胎児の過剰発達を予防する

糖代謝異常合併妊婦は巨大児を出産する可能性があります。

巨大児は肩甲難産が起こりやすく、出生後の呼吸窮迫症候群や糖尿病性新生児病のリスクに加え、将来的な糖尿病や肥満症も懸念されます。

胎児の過剰発達を予防するために何ができるのか、岡山大学大学院産科・婦人科学教室の牧尉太さんの第61回日本糖尿病学会における発表、「妊娠と糖尿病-胎生発育を巡る課題」から一部引用してお伝えします。

胎児の過剰発達を予防するために重要なこととして、牧さんは以下の3点をあげています。

①妊娠前・初期から母体の体重や糖代謝異常を管理する

妊娠糖尿病と肥満の有無は過体重児の発症と関連がある、また、妊娠前BMI値や妊娠中の血糖値などが過体重児の危険因子になるとの報告があることから、妊娠中の体重増加量だけでなく妊娠前体重の確認や持続した血糖管理が重要です。

②妊娠糖尿病治療効果のタイミングを知る

母胎と胎児の高血糖に起因する膵β細胞過形成のスイッチが入ると児の体重増加を抑制することは困難であることから、妊娠中期までの介入が必須です。

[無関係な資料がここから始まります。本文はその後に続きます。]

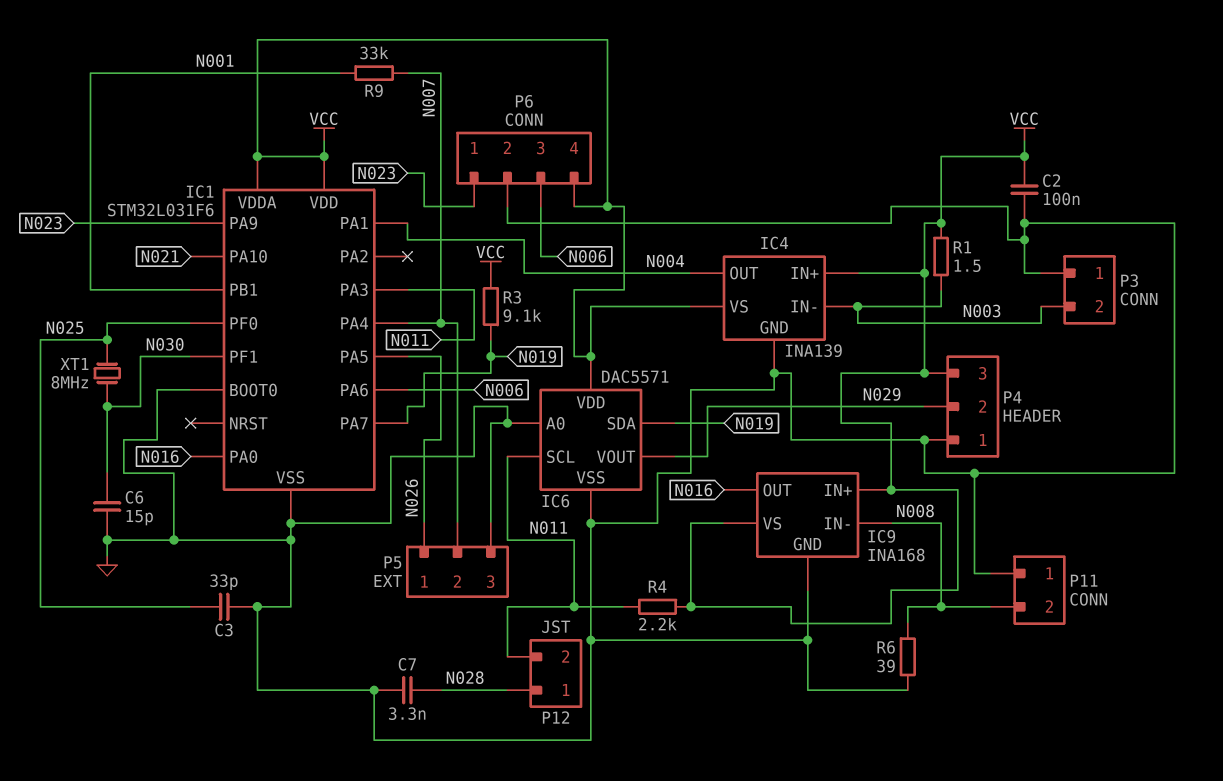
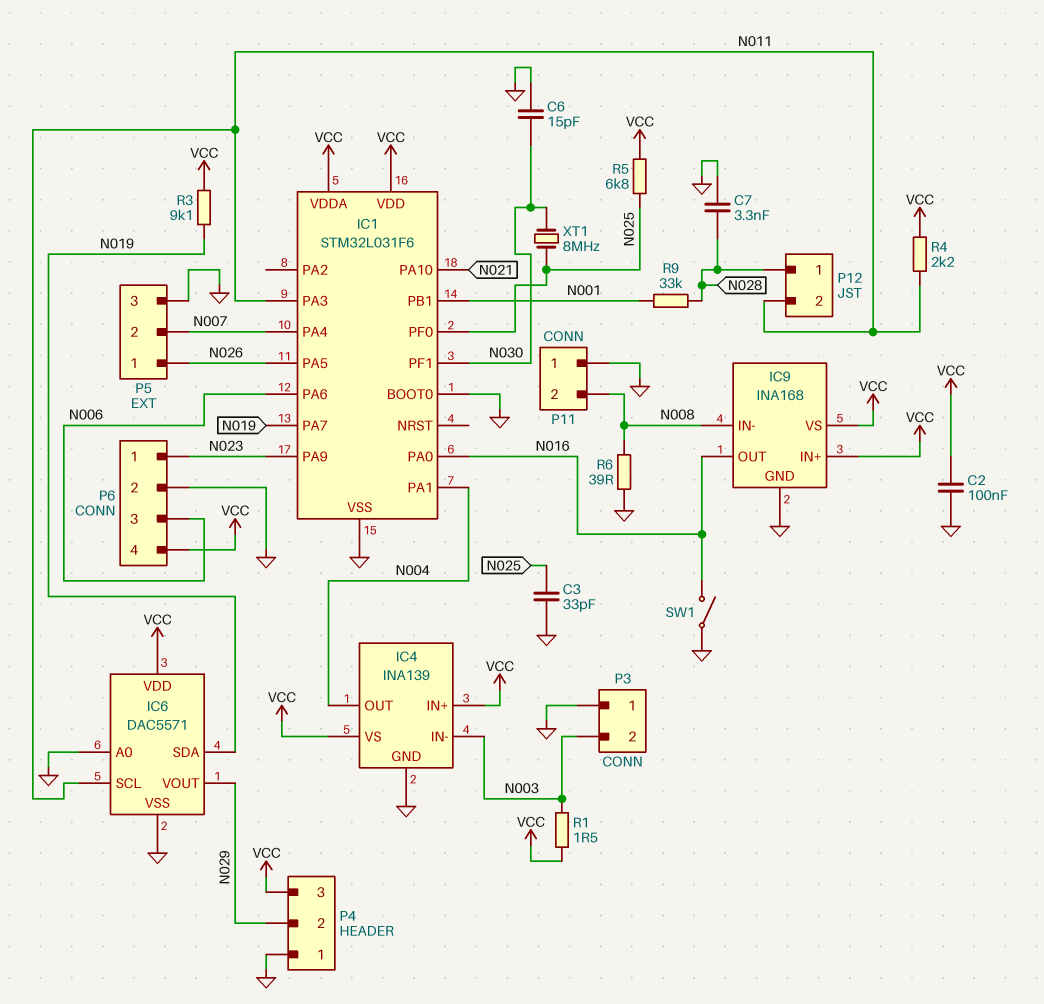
R5: none -> 6.8k (N025, VCC)
R9: 33k (N001, N007) -> 33k (N001, N028)
SW1: none -> switch (GND, N016)

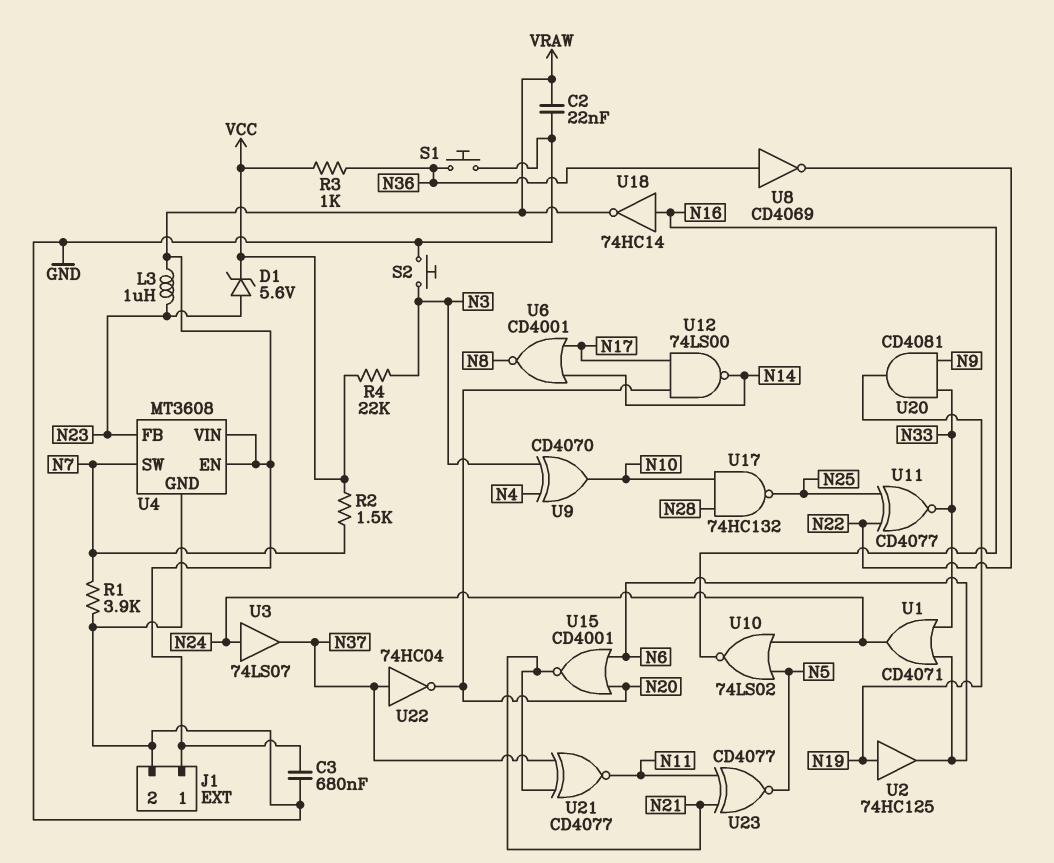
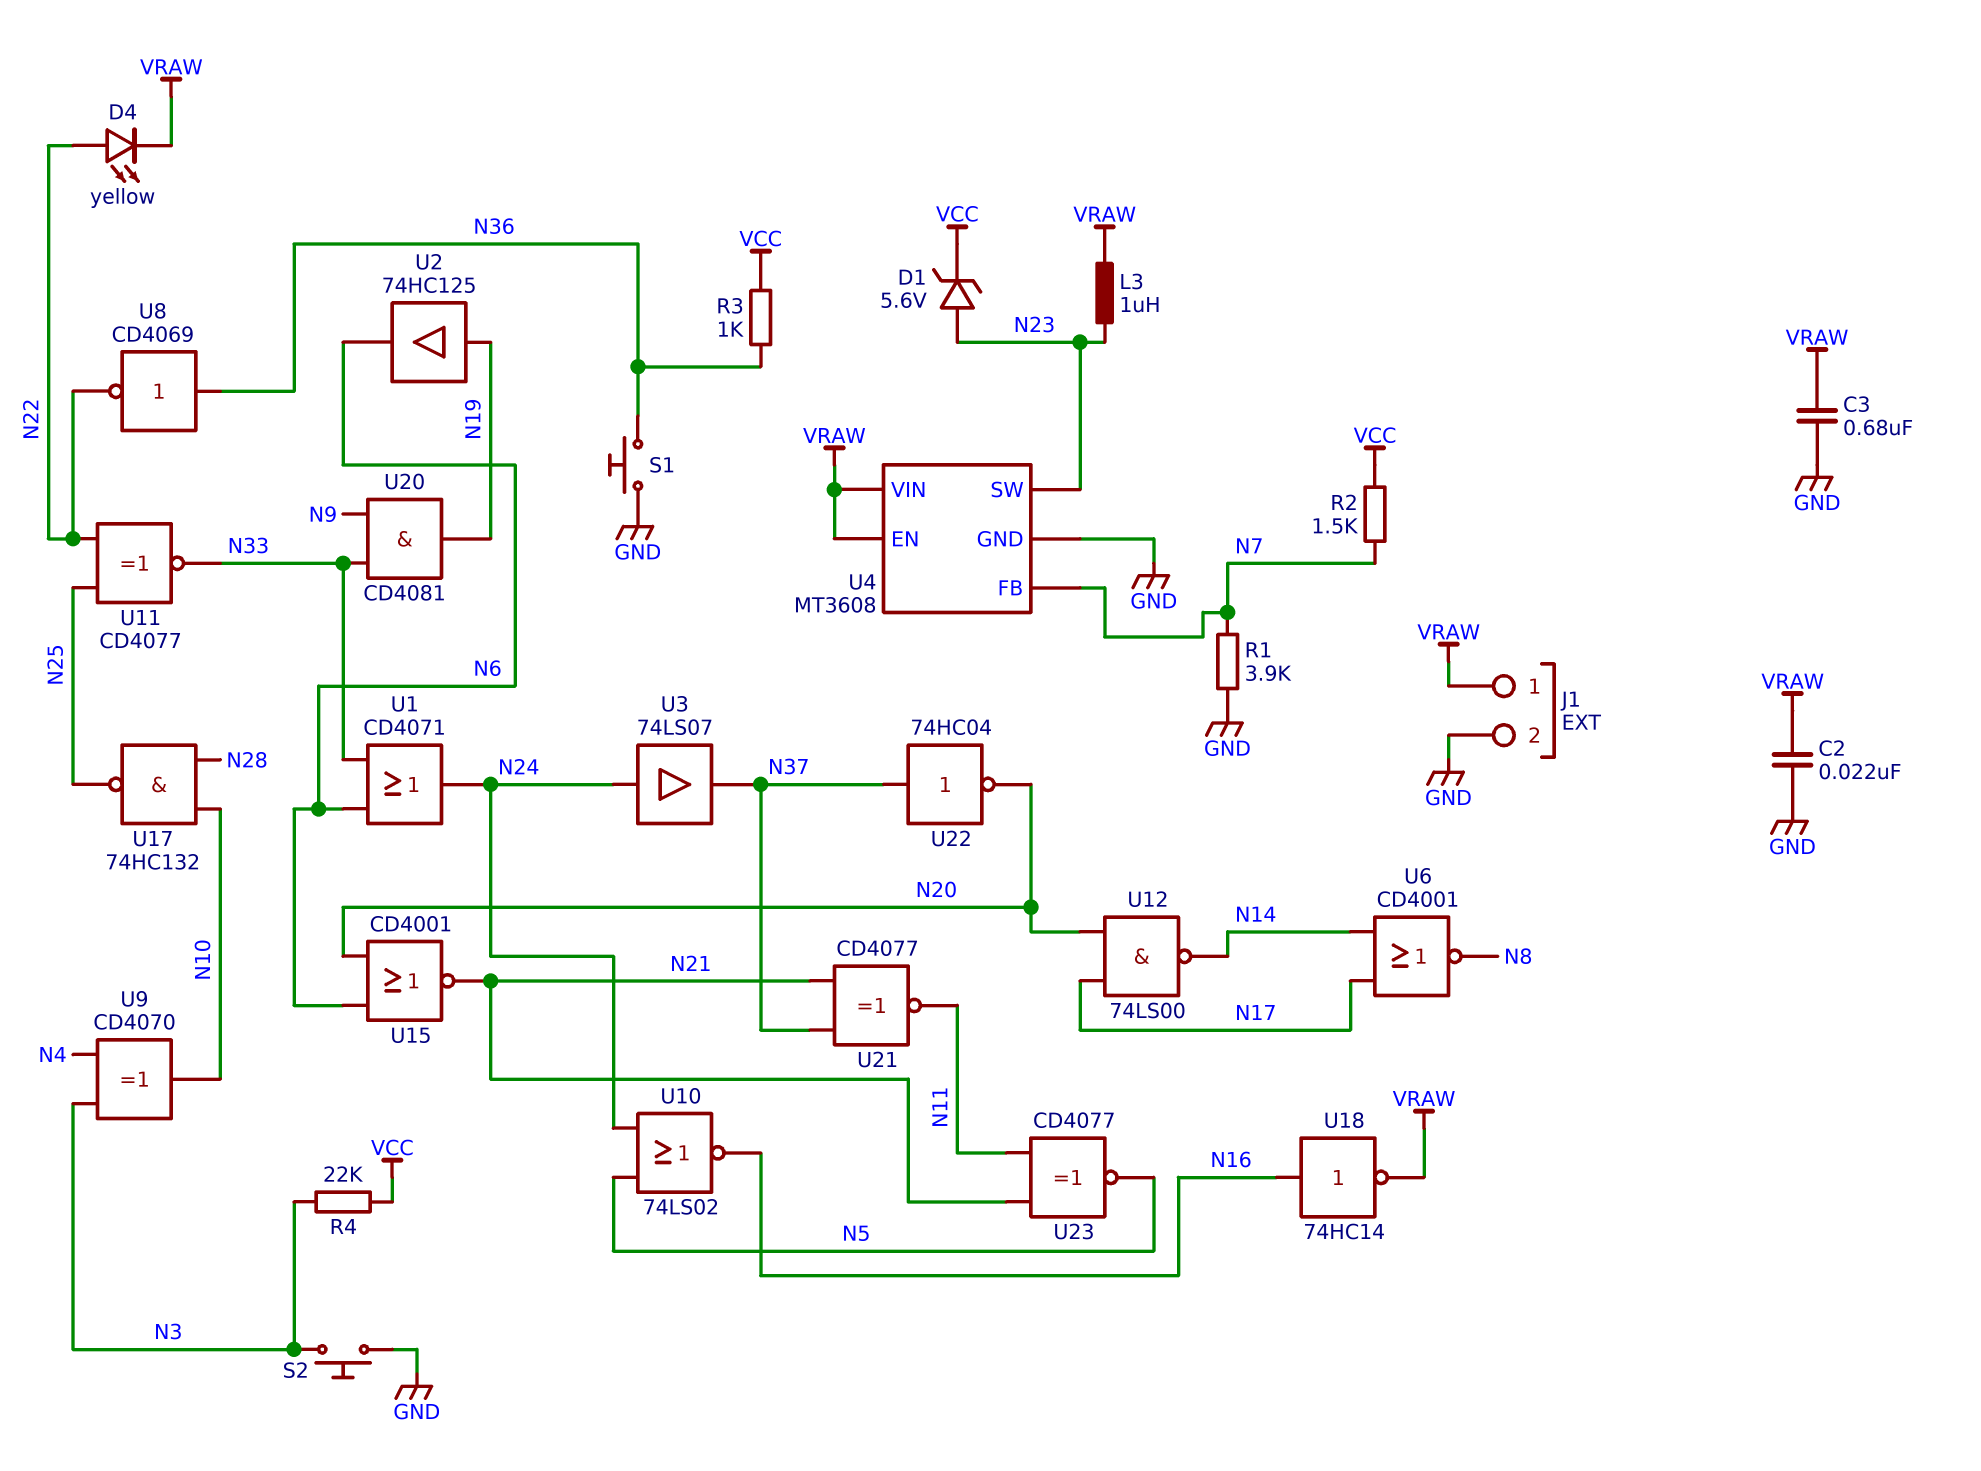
D4: none -> LED yellow (A N22, K VRAW)
U4 pin FB: N23 -> N7
U4 pin SW: N7 -> N23

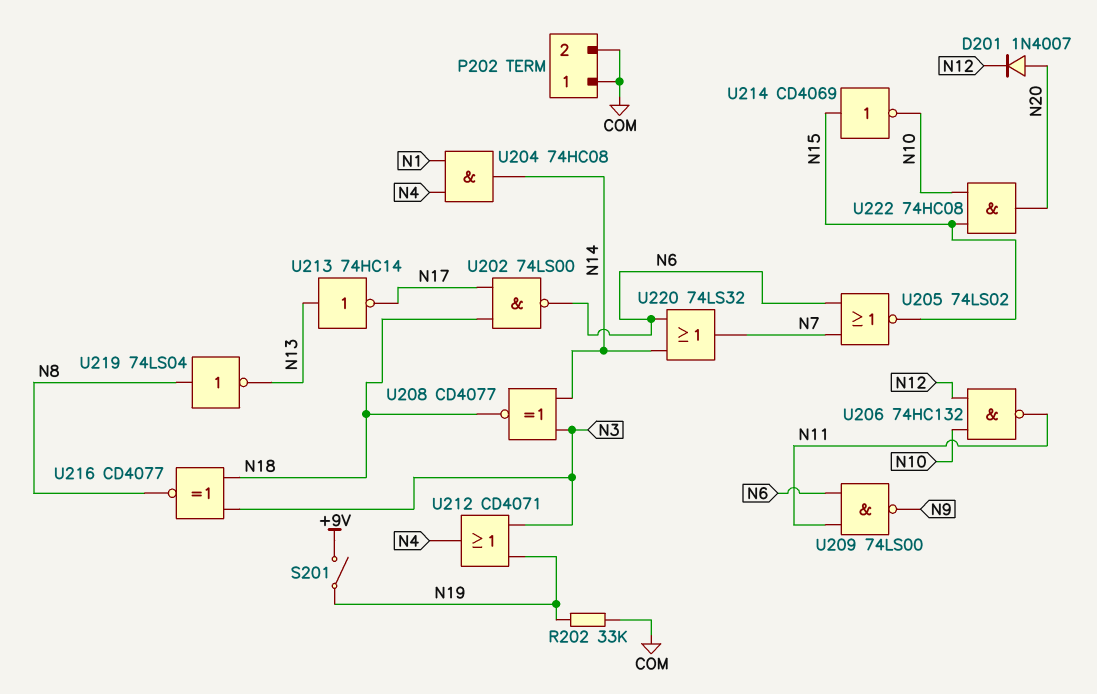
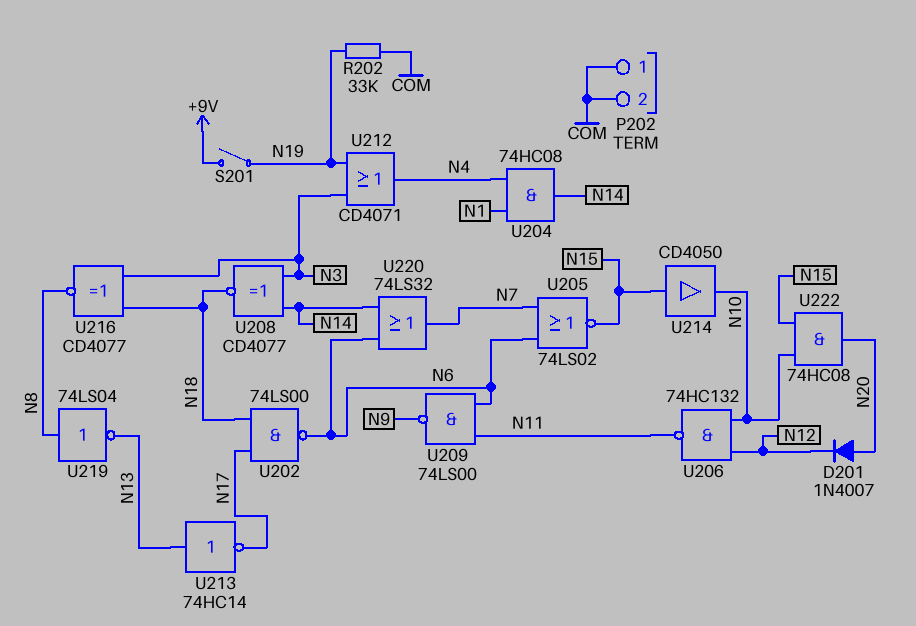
U214: NOT CD4069 (in N15, out N10) -> buffer CD4050 (in N15, out N10)

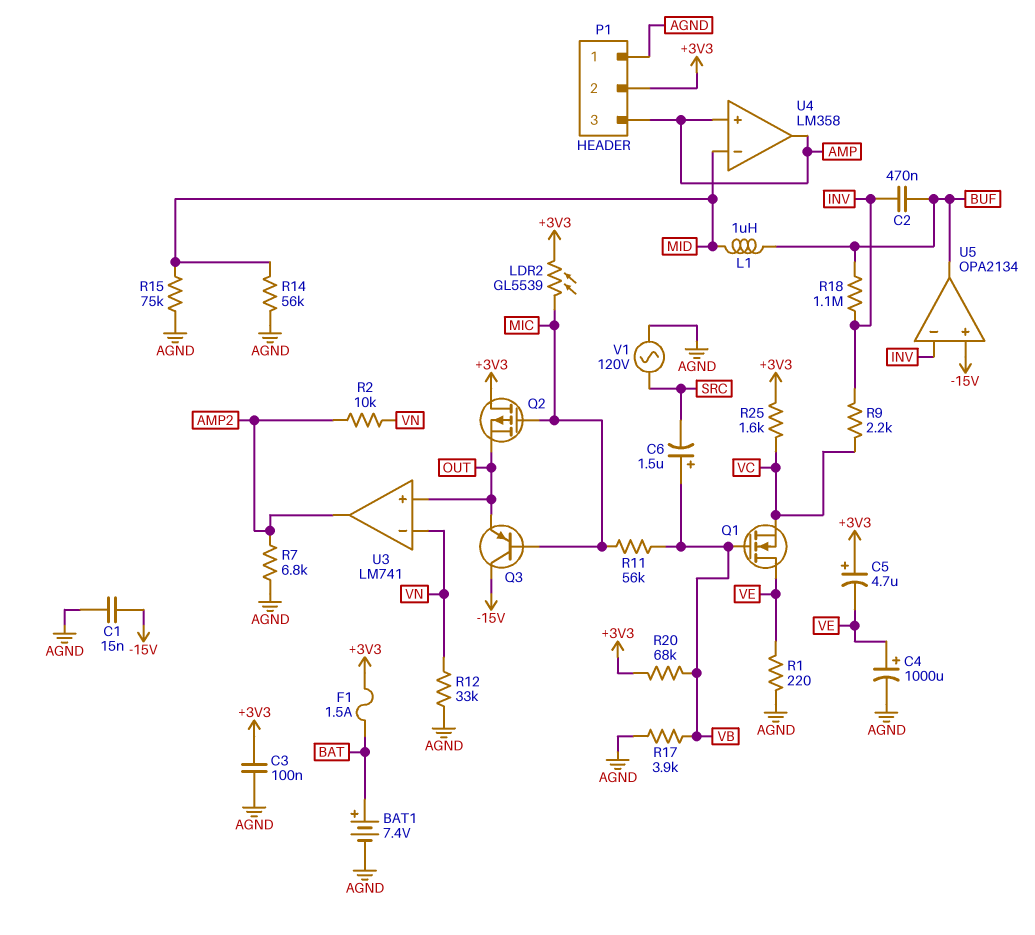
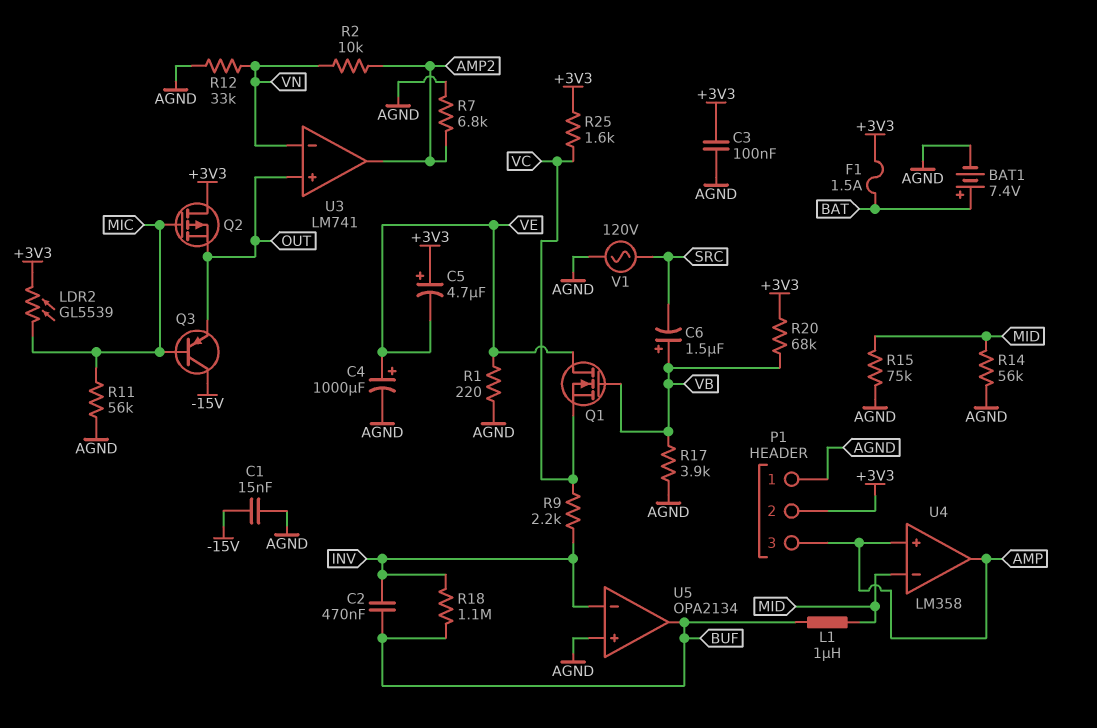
R11: 56k (MIC, VB) -> 56k (AGND, MIC)
U5 pin in+: -15V -> AGND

そのために「産婦人科診療ガイドライン-産科編2017」で定められている妊娠24~28週までのスクリーニングと精査を遵守すべきです。

③危険因子に着目する

妊娠週数ごとの胎児の推定体重や妊婦のHbA1c値、GA値などを記録し、産婦人科と内科が連携して妊婦の健康管理に当たることが重要です。

妊娠前の体づくりが巨大児の発症を防ぐ3本の柱の1つであることは重要な指摘であると思います。